Hannah Fraser, Ontario Ministry of Agriculture and Food, and Ministry of Rural Affairs, Tara Gariepy, Agriculture and Agri-Food Canada, and Cynthia Scott-Dupree, University of Guelph
During surveys conducted in 2012/2013*, the invasive brown marmorated stink bug (BMSB) was confirmed as established in the City of Hamilton and in Newboro (Leeds and Grenville County), ON. By “established”, we mean both adults and immature life stages have been identified at these locations, indicating there is a reproducing population. In both cases, finds of adults (Figure 1) and nymphs (Figure 2) came following at least two years of confirmed homeowner reports in the area. In addition, we have also trapped BMSB adults at farms near Cedar Springs and Waterdown. Although BMSB was not identified in the crops at either location, there were multiple adults captured over several weeks, indicating the pest is probably established nearby (likely at low population densities). In the case of Cedar Springs, an adult was found at a homeowner site (indoors) earlier in the year, and of course, Waterdown is very close to known areas of infestation in Hamilton.

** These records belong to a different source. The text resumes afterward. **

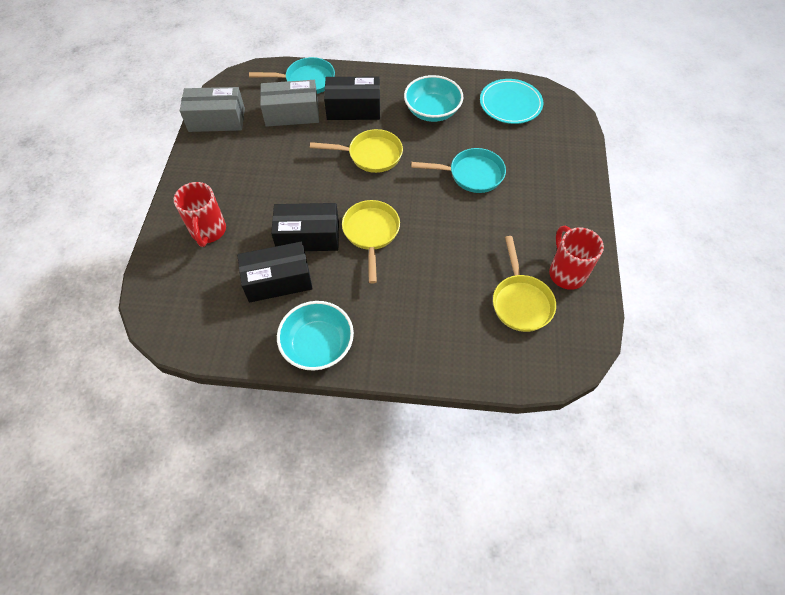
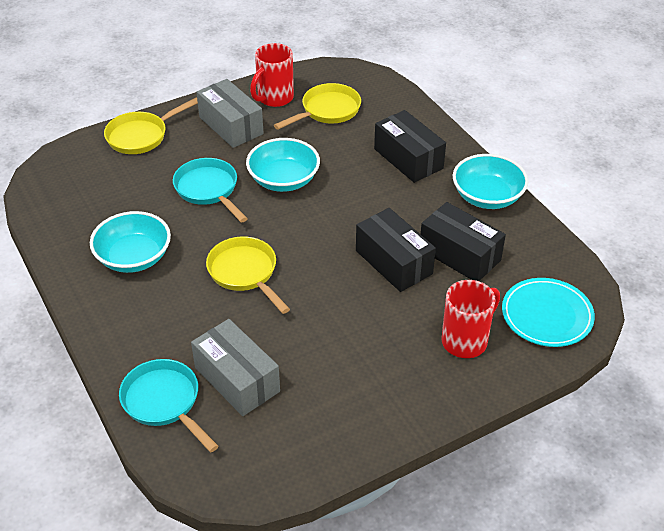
camera: 125 degrees left, 15 degrees down
(217, 120) = (311, 451): grey box -> grey box (231, 125)
(353, 109) = (182, 326): black box -> black box (408, 158)
(371, 233) = (346, 222): yellow pan -> yellow pan (141, 136)
(449, 222) = (283, 180): none -> turquoise bowl
(510, 104) = (75, 203): turquoise plate -> turquoise plate (547, 315)

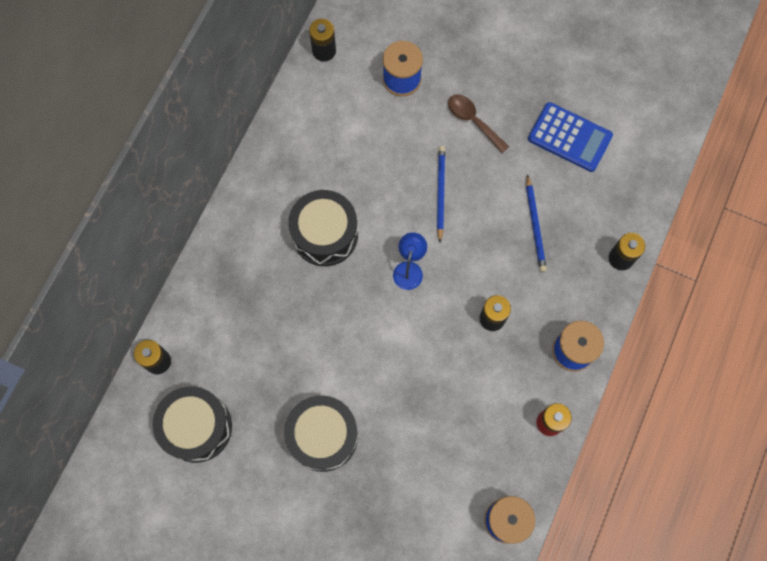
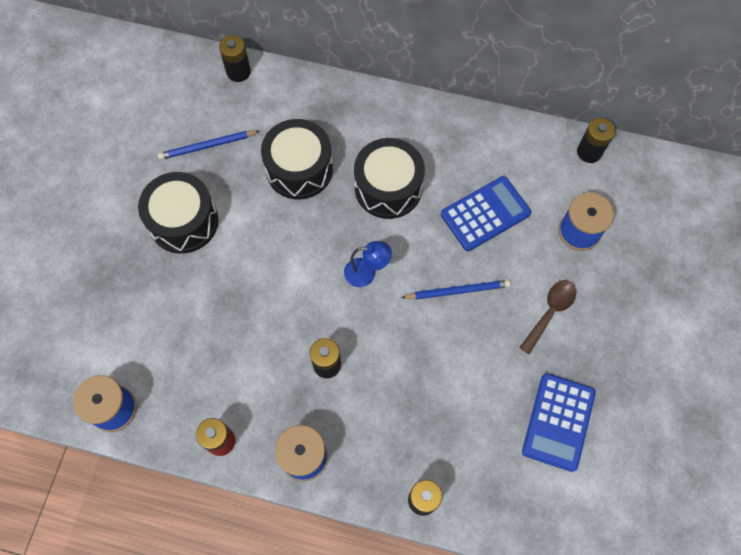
camera: 80 degrees right, 5 degrees down
(197, 427) = (181, 114): black drum -> black drum (299, 169)
(369, 153) = (485, 214): none -> blue calculator
(535, 225) = (442, 396): blue pencil -> blue pencil (207, 146)

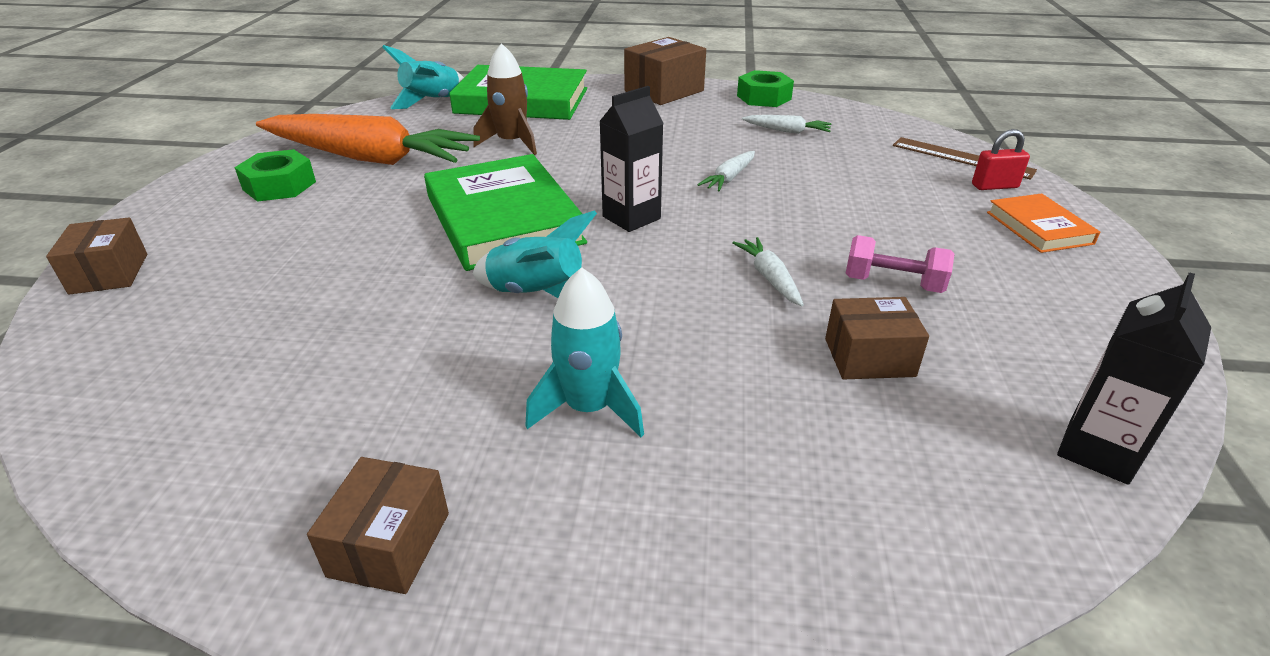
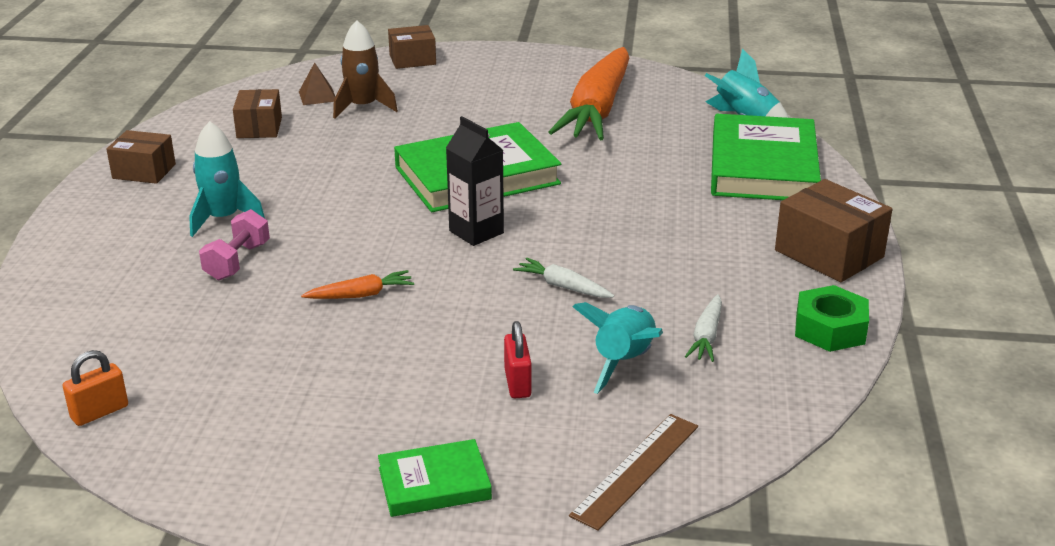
camera: 90 degrees right, 5 degrees down
(178, 355) = (317, 96): none -> brown pyramid
(279, 185) = (540, 85): green nut -> none
(511, 143) = (641, 168): brown rocket -> brown rocket (363, 107)
(537, 294) = (358, 196): turquoise rocket -> turquoise rocket (624, 362)
(769, 278) = (361, 295): white carrot -> orange carrot
(869, 357) = (238, 329): brown box -> brown box (259, 127)
(892, 284) = (338, 358): pink dumbbell -> pink dumbbell (237, 261)
(994, 186) = (547, 477): red padlock -> red padlock (517, 383)
(1039, 228) = (434, 483): orange book -> green book
(1098, 451) = (99, 412): black carton -> orange padlock

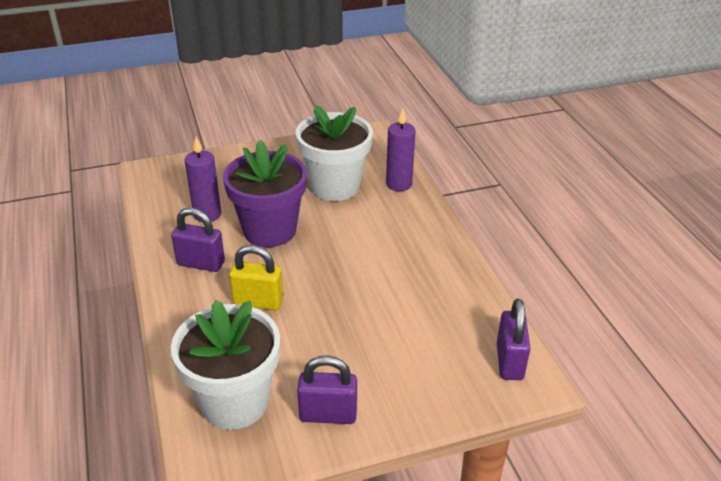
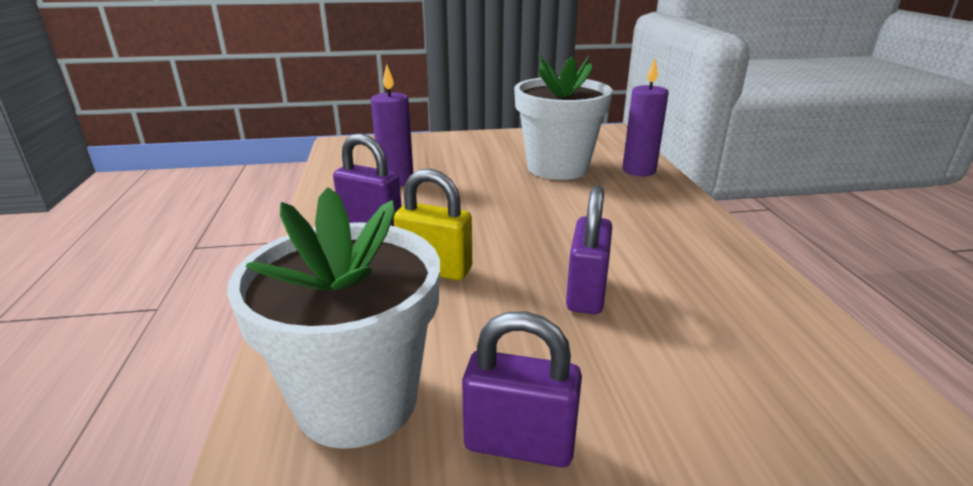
camera: 10 degrees right, 10 degrees down
(269, 230) = (469, 199): purple flower pot -> none
(509, 361) = (860, 391): purple padlock -> purple padlock (586, 293)

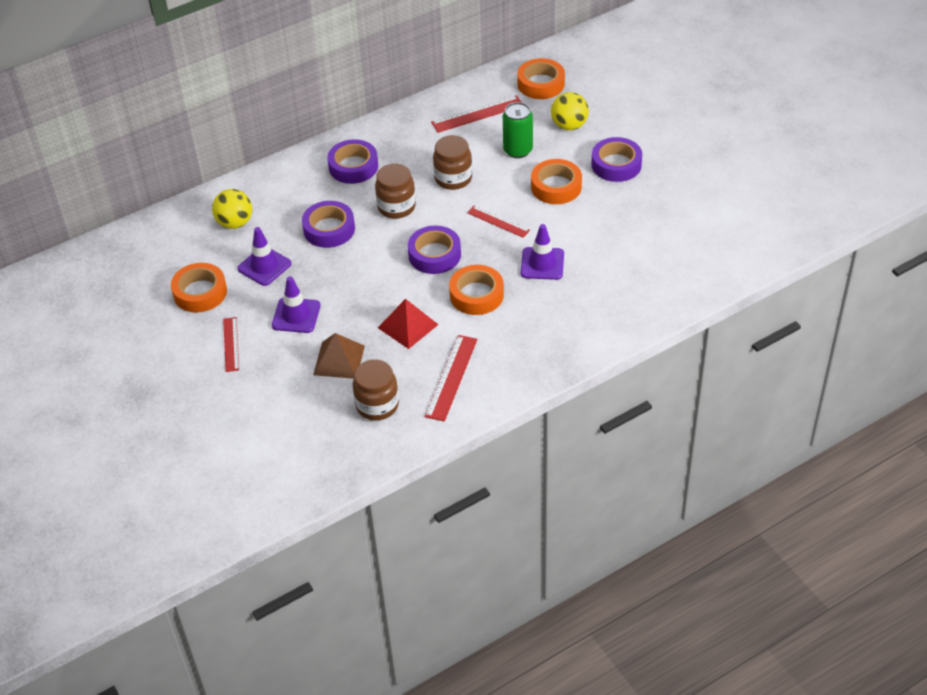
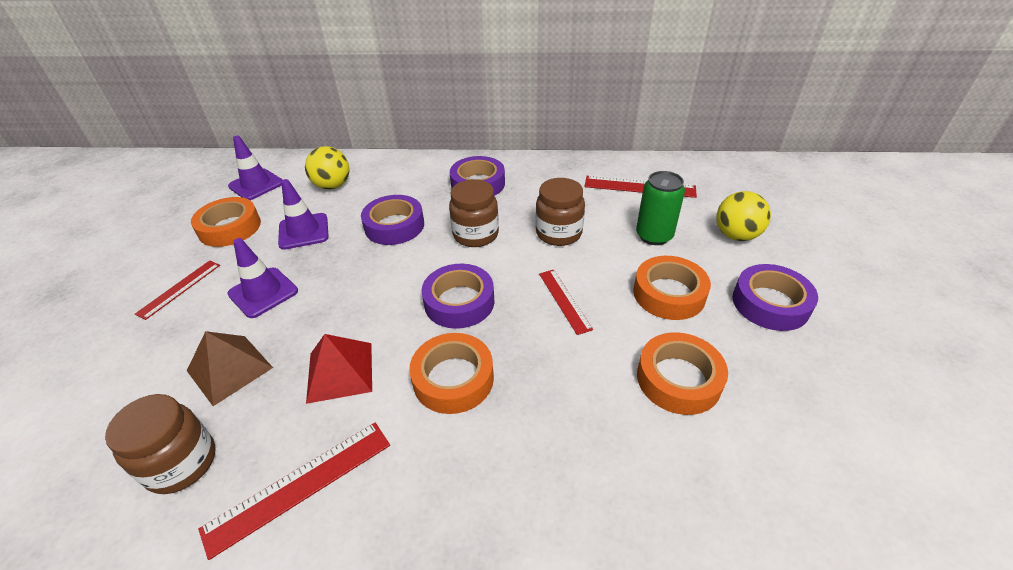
camera: 35 degrees right, 5 degrees down
(541, 84) = (731, 185): orange tape -> orange tape (678, 379)
(542, 264) = (571, 384): purple traffic cone -> purple traffic cone (256, 185)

What this means is that homeowner finds, especially multiple finds and at multiple locations in an area, need to taken seriously. BMSB adults move indoors in the fall to overwinter. While most may go unnoticed in unfinished spaces such as attics, some make their way into living spaces where they are easily detected. To date, there have been confirmed homeowner finds in Hamilton (2010), Burlington (2012), Cedar Springs (2013), Milton, Newboro (2012), Toronto (2012), Vaughan (2013), Windsor (2013), Niagara-on-the Lake (September 2013), London (October 2013), Kincardine (November 2013), Paris (January 2014), Fort Erie (February 2014), Stoney Creek (February 2014), and most recently Ottawa (March 2014). In order to confirm homeowner finds of BMSB in a new area, we require an actual specimen (for example, we received photos of BMSB from Niagara Falls but without an actual specimen, this cannot be added to our list); after we’ve received a few specimens, quality photos can be used to help track local abundance. Early detection is critical in mitigating economic injury to crops, and obviously we will follow up with surveys near these finds in 2014.
BMSB adults will start moving out of their overwintering sites soon; in 2013, the first adults were spotted mid-June. Nymphs will appear several weeks later.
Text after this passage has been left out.